À l’issue de la rencontre annuelle du Conseil de la fédération, la semaine dernière à Terre-Neuve–et–Labrador, justement, le premier ministre Philippe Couillard a répondu à des journalistes que le Québec était ouvert aux discussions et qu’il s’agit d’une question de capacité du réseau d’Hydro-Québec et de droits de passage. Une ouverture qui a réjoui le ministre Dalley.

Son collègue ontarien Chiarelli a soutenu, de son côté, qu’une telle entente entre les trois partenaires pourrait être cruciale pour l’élaboration éventuelle d’un réseau énergétique national.

L’Ontario n’a pas de problème d’approvisionnement en électricité actuellement, mais la province devra importer de l’« énergie propre » de T.-N.–L. pendant au moins 12 ans, le temps de remettre à neuf 10 réacteurs nucléaires, a expliqué le ministre Chiarelli.
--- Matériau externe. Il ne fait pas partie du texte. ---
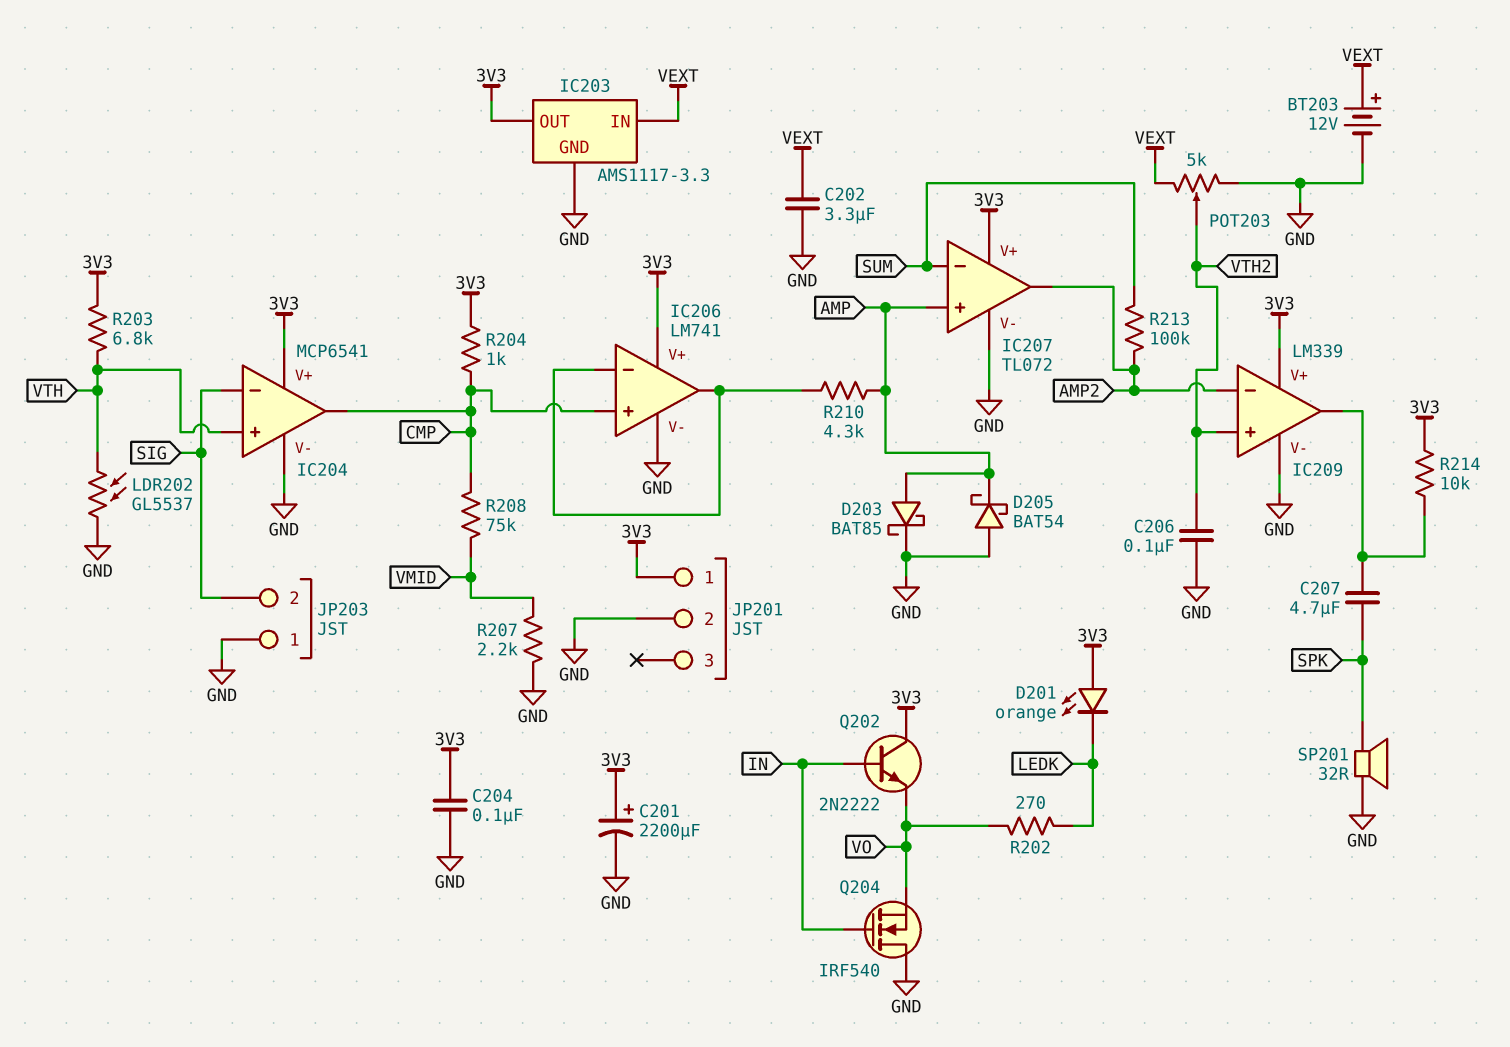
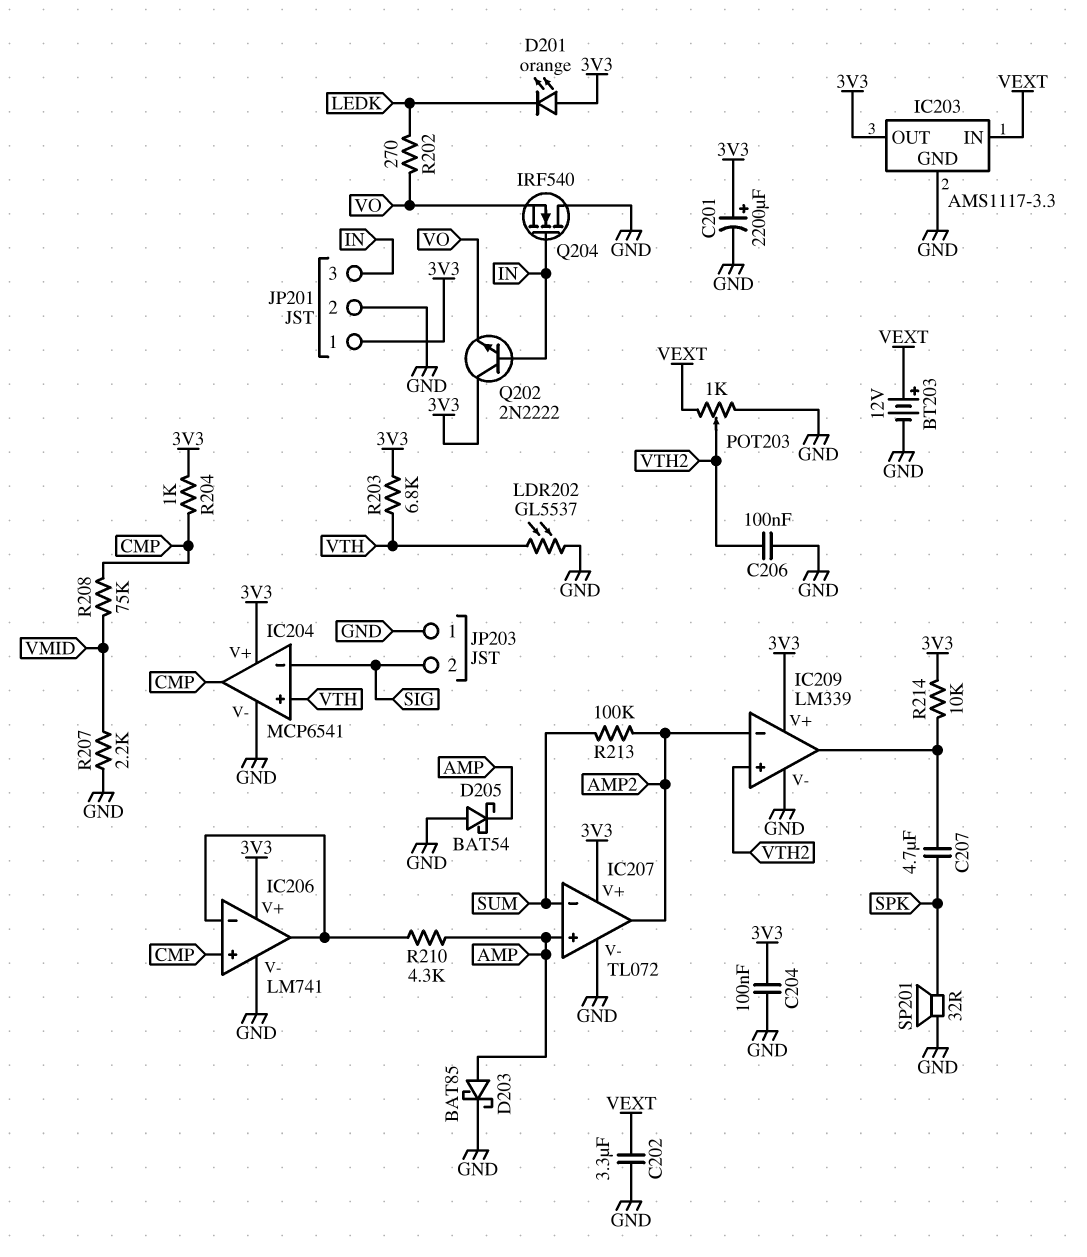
JP201 pin 3: none -> IN
POT203: 5k (GND, VEXT, wiper VTH2) -> 1k (GND, VEXT, wiper VTH2)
Pendant ces grands travaux, le gouvernement libéral préférerait éviter les centrales au gaz, qui émettent des gaz à effet de serre, a-t-il dit.

Selon un rapport de la Chambre de commerce de l’Ontario, publié plus tôt ce mois-ci, les tarifs d’électricité sont plus de deux fois plus élevés dans cette province qu’au Manitoba et au Québec, les deux provinces voisines, ce qui « tue la petite entreprise », selon l’organisme.

Le Canada doit élargir son marché du pétrole, dit le ministre Rickford

Halifax — Le ministre fédéral des Ressources naturelles, Greg Rickford, juge que le Canada doit élargir son marché pour le pétrole brut, dans un contexte où le nouvel accord sur le programme nucléaire de l’Iran devrait augmenter l’offre pétrolière de ce pays dans le commerce international.

Lors d’une conférence de presse tenue à l’occasion de la conférence annuelle des ministres canadiens responsables de l’énergie et des mines, lundi à Halifax, le ministre Rickford a estimé que l’accès au marché n’était pas une priorité, mais bien une obligation.

Le Canada est en bonne position pour élargir son marché, compte tenu de sa stabilité politique et économique, a estimé M. Rickford.

« Le Canada a un avantage économique et politique sur les autres pays exportateurs de produits pétroliers. Toutefois, nous ne devons pas nous reposer sur nos lauriers. Nous devons nous assurer que nous pouvons approvisionner un marché au-delà de ce que nous faisons actuellement », a-t-il dit.

Ottawa est à l’oeuvre en ce sens, a-t-il ajouté, en rappelant l’ajout récent de huit marchés d’exportation pour le pétrole brut canadien, dont l’Espagne, la France et Hong Kong.

Lors d’un discours prononcé lundi après-midi, le ministre Rickford a souligné que les exportations de pétrole brut du Canada avaient crû de 81 % entre 2005 et 2014. « En Italie, la valeur des importations canadiennes a presque sextuplé en 2014 par rapport à 2013. La part canadienne dans les importations de pétrole brut en Italie est dorénavant supérieure à 3 % », a-t-il précisé.